Tai Chi 0

Stephen Fung

BY Scott A. GrayPublished Oct 18, 2012

6
What a strange set of stylistic filters to explore the origins of Tai Chi through. Chinese actor turned director Stephen Fung is obviously having a lot of fun with this fantastical kitchen-sink approach, drawing from a broad selection of cinematic and pop media influences to tell a wild story of how martial arts prodigy Yang-lu Chan began to formulate his energy conserving style of self-defence.

As a child, Yang is taunted because of a fleshy, horn-like protuberance on his scalp. Due to an uncanny aptitude for absorbing techniques used against him, the young boy is quickly singled out by military leaders for use as a weapon. We see where this path of violence leads him early on in the first of many ridiculously bombastic battles, though the first is by far the bloodiest.

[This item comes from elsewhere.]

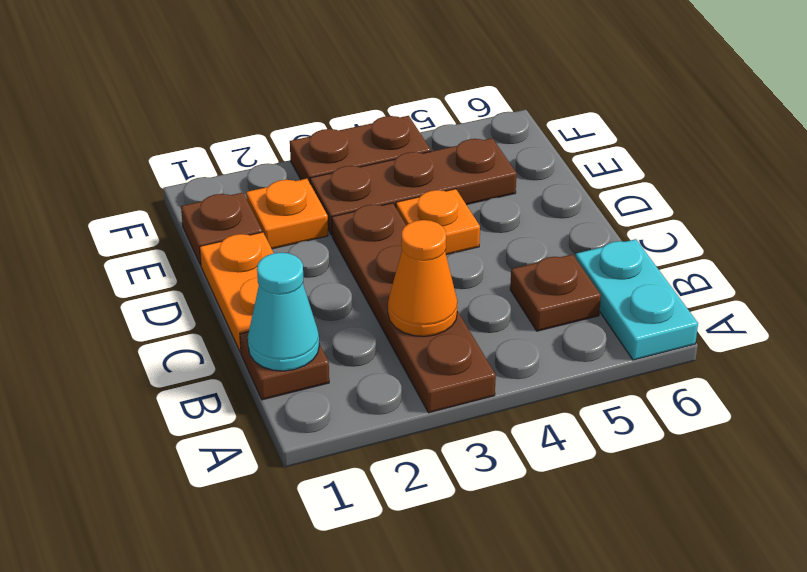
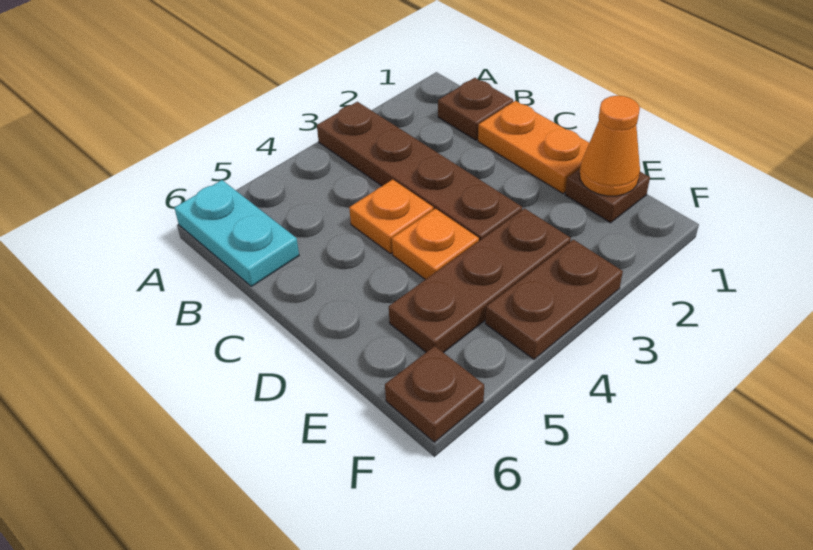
cyan cone B1 level 2 -> none
orange cone B3 level 2 -> orange cone E1 level 2
brown plate B5 level 1 -> brown plate F6 level 1
orange plate E2 level 1 -> orange plate C4 level 1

After being struck on the flesh horn, which causes him to go into a berserker rages until he sneezes blood, Yang learns that his vicious energy is a death sentence — when the horn turns black, he will die. At the behest of his late mother and the village doctor, Yang travels to a remote village to learn Chen-style kung-fu, which can presumably save his life, if only the obstinate, insular villagers will agree to teach him.

Meanwhile, there's a side story about the encroaching influence of Western technology on Chinese culture, which gives Fung the chance to pit ridiculous steam punk machines against the physical abilities of disciplined tradition. It's an extremely convoluted plot — one that feels secondary to the sheer wackiness of Fung's technical vision.

Slapstick humour plays alongside videogame conventions (there's an over-world village map with floating name icons above the various shops, life bars pop on screen and there's even a first-person action scene), comic book framing techniques (including animated title credits) and cheeky meta-gags (bios pop up to introduce actors, along with multiple choice quizzes and at least one false ending), pushing this well into the realm of absurdity.

Confounding as it is, when considered as a narrative feature, Tai Chi 0 is a heck of a lot of fun when it sticks to revelling in buoyant, capricious weirdness.